After the first rounds in Spain, Germany and France, the stars of the 2022 UCI Track Champions League head to London (Great Britain) for a spectacular double header that will crown the overall winners of this second edition of the league.
Women endurance: Archibald against Valente
The hardest battle is expected to play out in the women’s endurance league and will for sure electrify the London velodrome as crowds hope to see Katie Archibald (GBR) claim the overall lead from Jennifer Valente (USA). The Scottish star, who won the women endurance league last year, started slow as she failed to score a single point in the elimination race in the first round staged in Mallorca, but has been performing well ever since.
Archibald already performed some impressive numbers in Berlin and reached 199 beats per minute when she won the elimination race in Saint-Quentin-en-Yvelines. Following those results, she is back in the game with just one point behind Valente.
“I don’t like not holding the jersey and I am pretty motivated heading into London”, the two-time Olympic Champion said. “I take this league very seriously and I am glad to go into the finale still in contention, having thought it wouldn’t be possible after the first round. I will try to do everything perfectly to allow myself the best chance of winning the league.”
Men sprint: Richardson versus Lavreysen
Two rounds, two victories each. Dutch superstar Harrie Lavreysen won both keirin races in Mallorca and Berlin while his Australian opponent Matthew Richardson surprised in the individual sprint races. In Saint-Quentin-en-Yvelines, results were more mixed.
Lavreysen and Richardson continued to dominate the men sprint, but the Dutch 11-time UCI World Champion managed to win in the individual sprint.
“Finally!”, Lavreysen cheered. “It was a really good race and a great challenge from Matthew. He started well but I was really pushing him to maximum speed. On the final lap I gave it my all to beat him and I’m happy I was able to overtake him.”
Later in the evening, the order was reversed again as Richardson powered to victory in the keirin. The 23-year-old Australian is only two points behind in the overall standing ahead of the two final nights of competition.
“I will approach the last rounds in London in the same way I have done with the other races – making smart decisions and the result will follow”, Richardson said. “I’ve had an absolute blast so far and I hope I can relive those vibes in London.”
Women sprint: Gros’ success at home continues
Following the victories of Shanne Braspennincx (NED) in Mallorca and of Martha Bayona (COL) in Berlin, Mathilde Gros (FRA) delighted the French crowds as she took over the lead in the women sprint league in Saint-Quentin-en-Yvelines.

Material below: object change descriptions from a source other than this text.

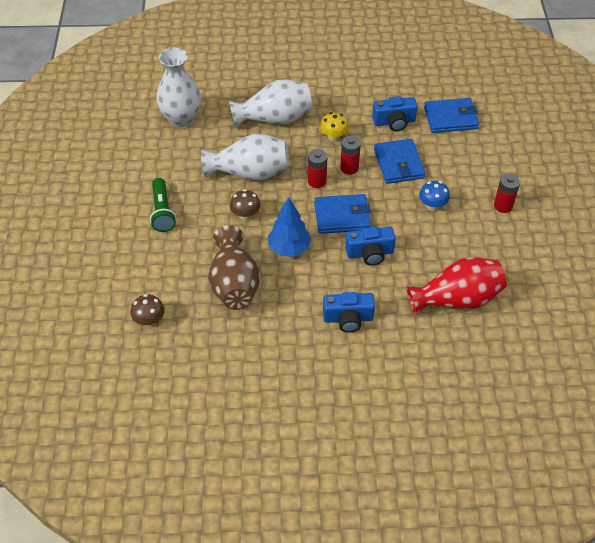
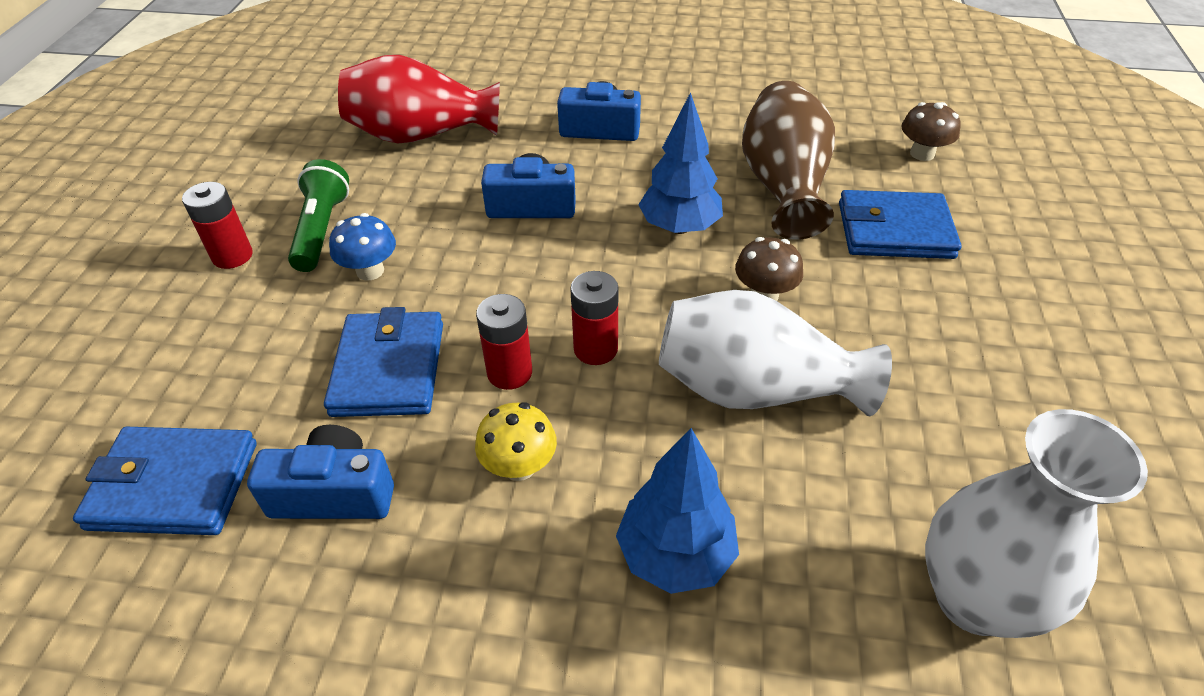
camera: 170 degrees left, 5 degrees down
(162, 211) = (952, 321): green flashlight -> green flashlight (321, 230)
(275, 119) = (675, 555): white vase -> blue tree
(342, 216) = (562, 270): blue wallet -> blue wallet (894, 230)

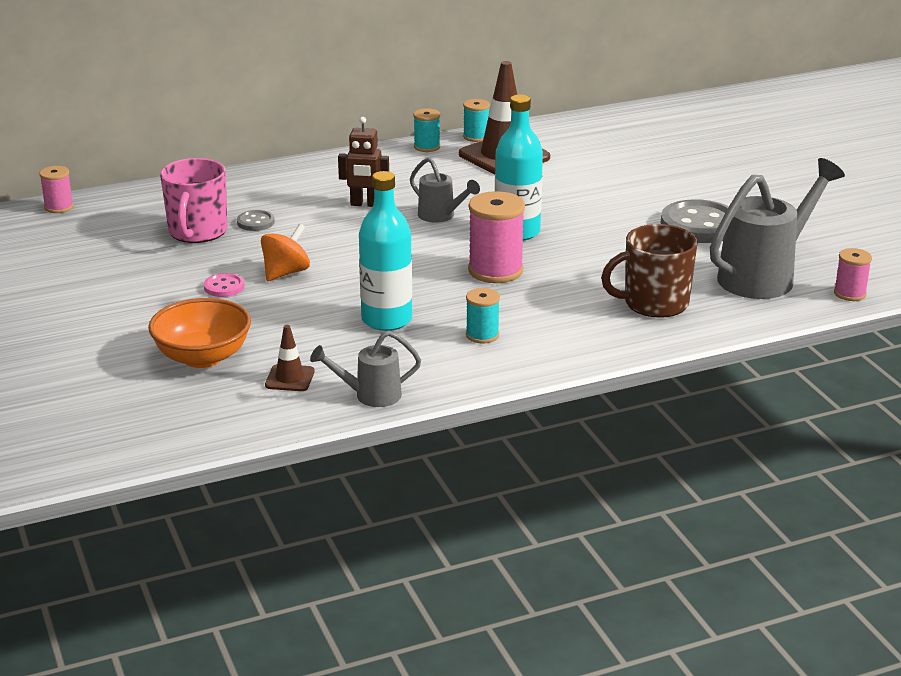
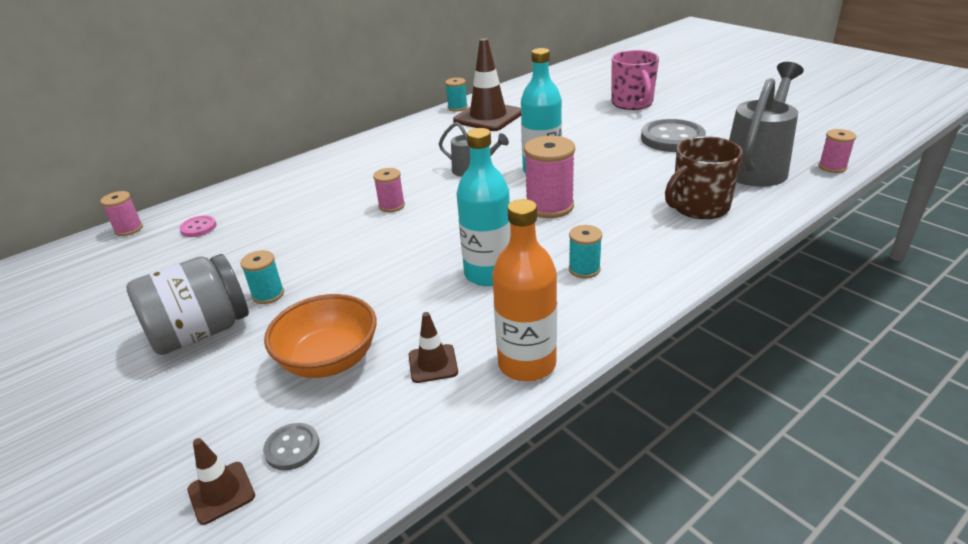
camera: 15 degrees left, 5 degrees up
(83, 423) = (221, 492): none -> brown traffic cone
(101, 313) = (201, 332): none -> grey jar
(197, 232) = (269, 226): pink mug -> pink mug (632, 103)
(224, 287) = (317, 274): pink button -> pink button (198, 228)
(255, 222) = (318, 206): grey button -> grey button (292, 448)
(286, 273) = (369, 247): orange spinning top -> none
(331, 237) = (391, 206): none -> pink spool
(365, 204) = (404, 173): brown robot -> none
(370, 395) = (527, 364): grey watering can -> orange bottle
(427, 147) = (425, 121): turquoise spool -> turquoise spool (268, 294)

The rising star is on a superb roll, having won the 2022 UCI Track World Champion title and three individual sprint events in the UCI Track Champions league. After disappointing performances in the keirin, she came second in the keirin race in Saint-Quentin-en-Yvelines, moving to the top of the standings ahead of the finale in London.
Women's Sprint results ⚡— UCI Track Champions League (@UCITCL) November 26, 2022
In front of her home crowd, Mathilde dominates the Sprint once again and is now leading the Women's Sprint League! 👏#UCITCL #trackcycling pic.twitter.com/lEmDIkjrmQ
“It was amazing tonight”, Gros celebrated in front of her fans and family. “I was so happy to win in front of my family and the crowd was really incredible, they pushed me a lot and I gave everything.”
She undoubtedly has more energy left in the tank for the final battles and it will be needed going up against opponents like Bayona, Kelsey Mitchell (CAN) and Braspennincx.
Many contenders in the men endurance
The six races competed to date in the men endurance league have seen five different winners. British Oliver Wood is the sole rider who holds two victories but only has 5th position in the overall standings.
“Before I knew it, I was going head-to-head at the end of the race and I was thinking if I have made it this far, I may as well dig even deeper and win’,” said Wood after the intense finale in the elimination race against Mathias Guillemette (CAN) in Saint-Quentin-en-Yvelines. The two endurance specialists faced off as if they were riding a sprint, and the Brit won with a peak power of 1,250 watts and an astonishing maximum heart rate of 202 beats per minute.
Following this impressive effort, Wood is still 20 points behind Claudio Imhof, the new leader of the overall standings, whose consistency has resulted in 80 points, six points more than Guillemette. Sebastián Mora follows closely (71 points), ahead of British Mark Stewart (68) and Wood (60). The London rounds look to be exciting!